According to RiskyBiz, the story will “be set in a dystopian London and center on a band of thieves whose activities restore hope to the city’s embattled population.” The producers describe it as “a futuristic action adventure” that will be “both inspired by and pay homage to the legend of Robin Hood.” The concept sounds like it has a lot of potential (but then again, they really didn’t tell us a heck of a lot). Fuglsig has directed a couple of commercials I’ve admired over the past few years, including one of my favorite commercials of all time.

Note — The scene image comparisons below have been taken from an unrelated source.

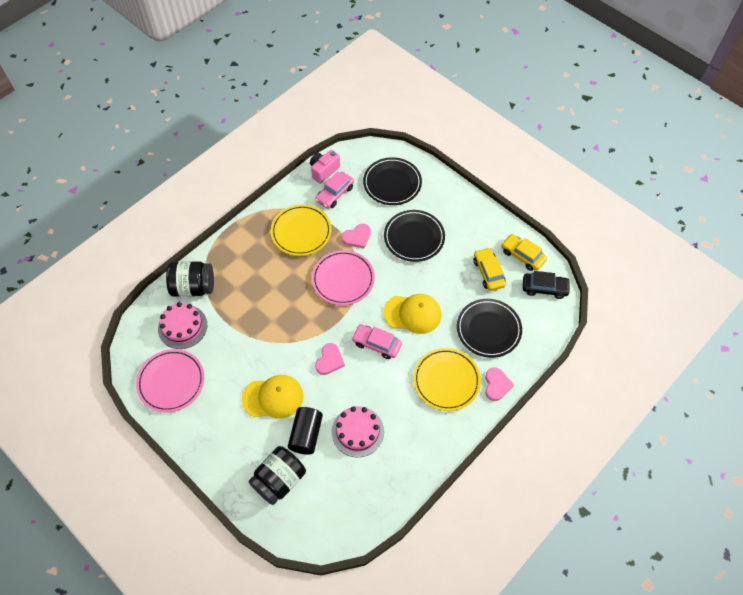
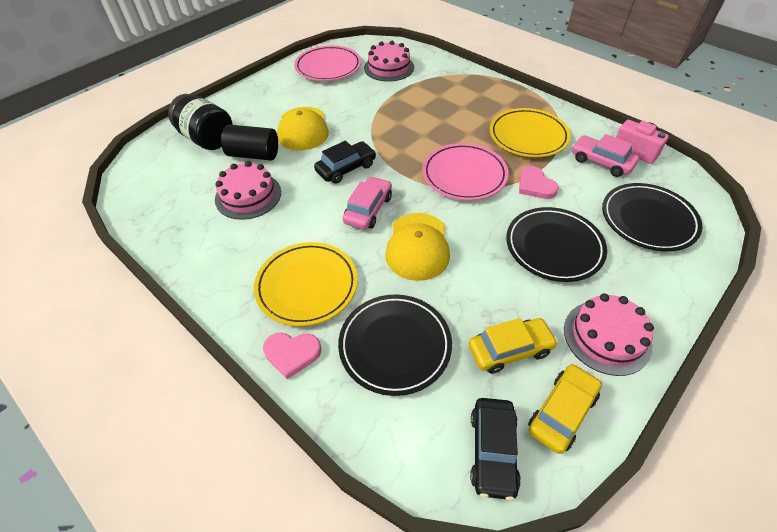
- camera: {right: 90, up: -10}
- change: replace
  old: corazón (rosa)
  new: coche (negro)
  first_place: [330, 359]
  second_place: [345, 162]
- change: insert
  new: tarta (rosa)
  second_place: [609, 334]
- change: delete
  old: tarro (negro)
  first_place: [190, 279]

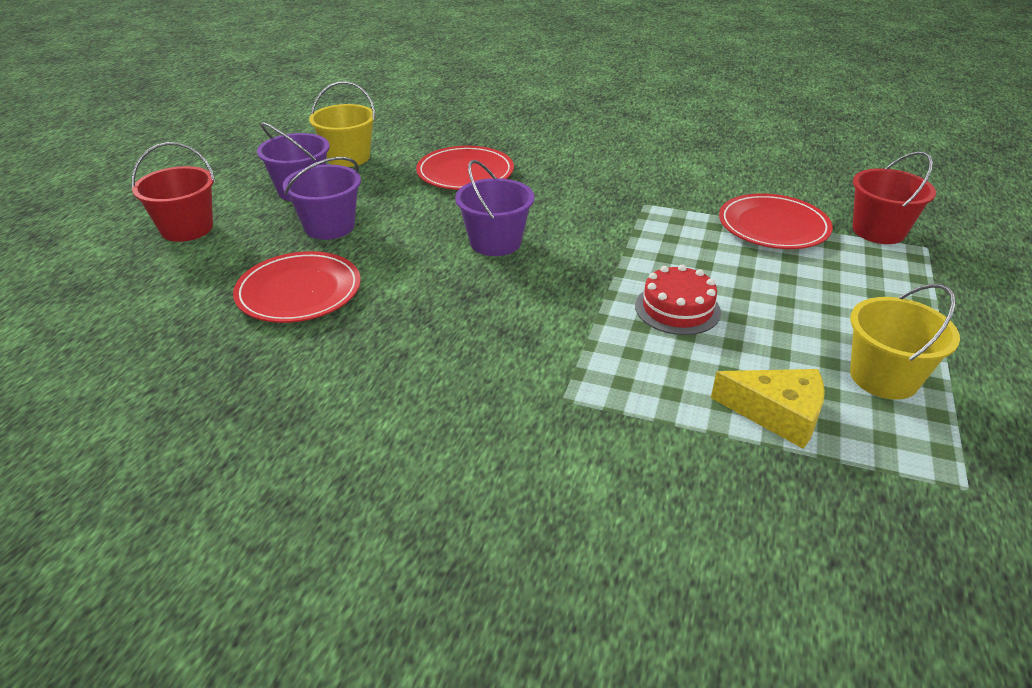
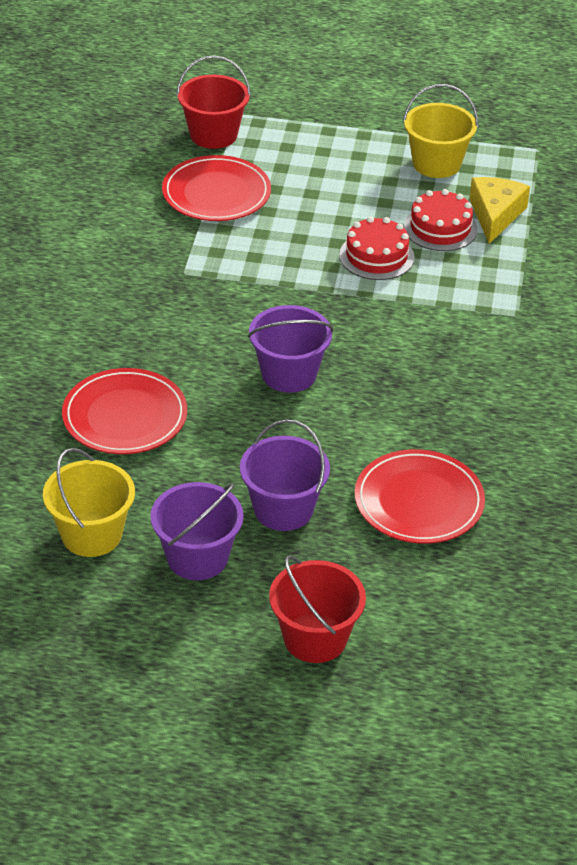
- camera: {right: -100, up: 5}
- change: insert
  new: tarta (rojo)
  second_place: [441, 220]

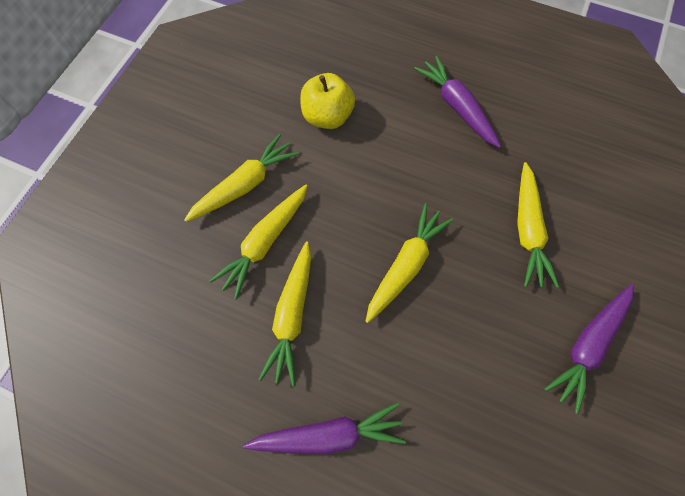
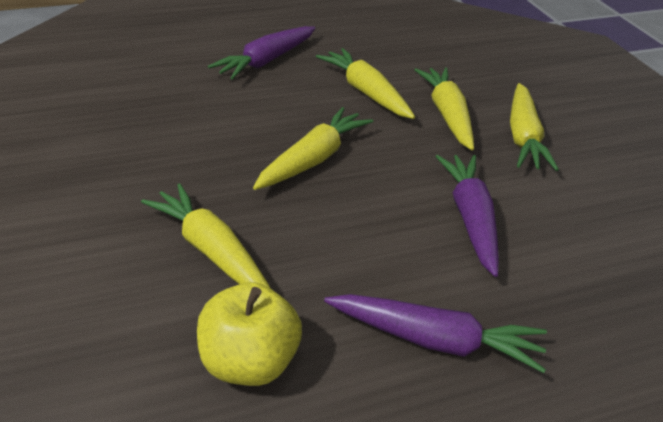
- camera: {right: 135, up: -30}
- change: move
  old: manzana (amarillo)
  first_place: [327, 101]
  second_place: [249, 334]
- change: rotate
  old: zanahoria (amarillo)
  first_place: [409, 263]
  second_place: [313, 148]
  degrees: -135
- change: move
  old: zanahoria (morado)
  first_place: [589, 349]
  second_place: [467, 216]

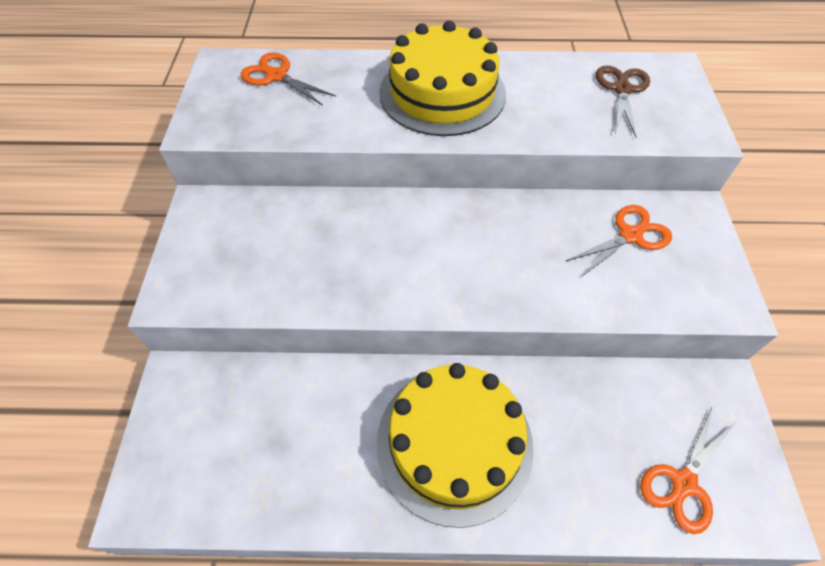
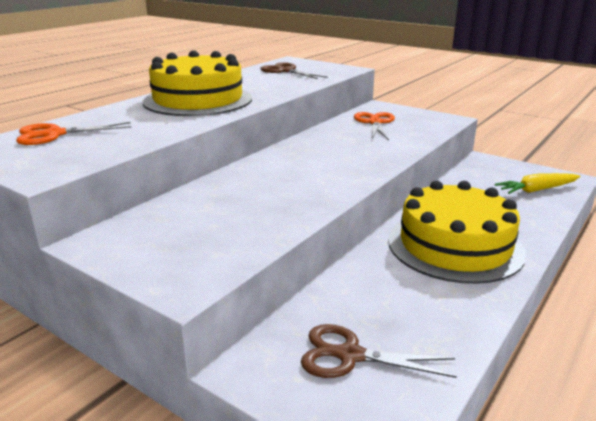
- camera: {right: -55, up: -30}
- change: insert
  new: tijeras (marrón)
  second_place: [379, 351]
- change: replace
  old: tijeras (naranja)
  new: zanahoria (amarillo)
  first_place: [687, 470]
  second_place: [537, 183]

Check out some of his selected work in our commercial director spotlight.
Robert Downey Jr and Reese Witherspoon are in talks to star in Warner Bros’ The Days Before and Timur Bekmambetov is in negotiations to direct, according to Production Weekly.
Produced by 300 producer Gianni Nunnari, the sci-fi action spec script was written by Chad St. John (who previously worked on the unproduced script The Further Adventures of Doc Holiday for Bruce Willis). Days Before tells the story of a race of aliens who invade Earth by traveling backwards through time and wiping out humanity, one day at a time, yesterday by yesterday. One man attempts to stay “a yesterday ahead of them”, and every time he must try to convince the world that “the end is coming”, again.
Sounds like a promising sci-fi concept, and if Downey Jr is in fact involved, I’m in. Bekmambetov is an extremely visual director, notable for the Night Watch series and most recently the American comic book adaptation Wanted.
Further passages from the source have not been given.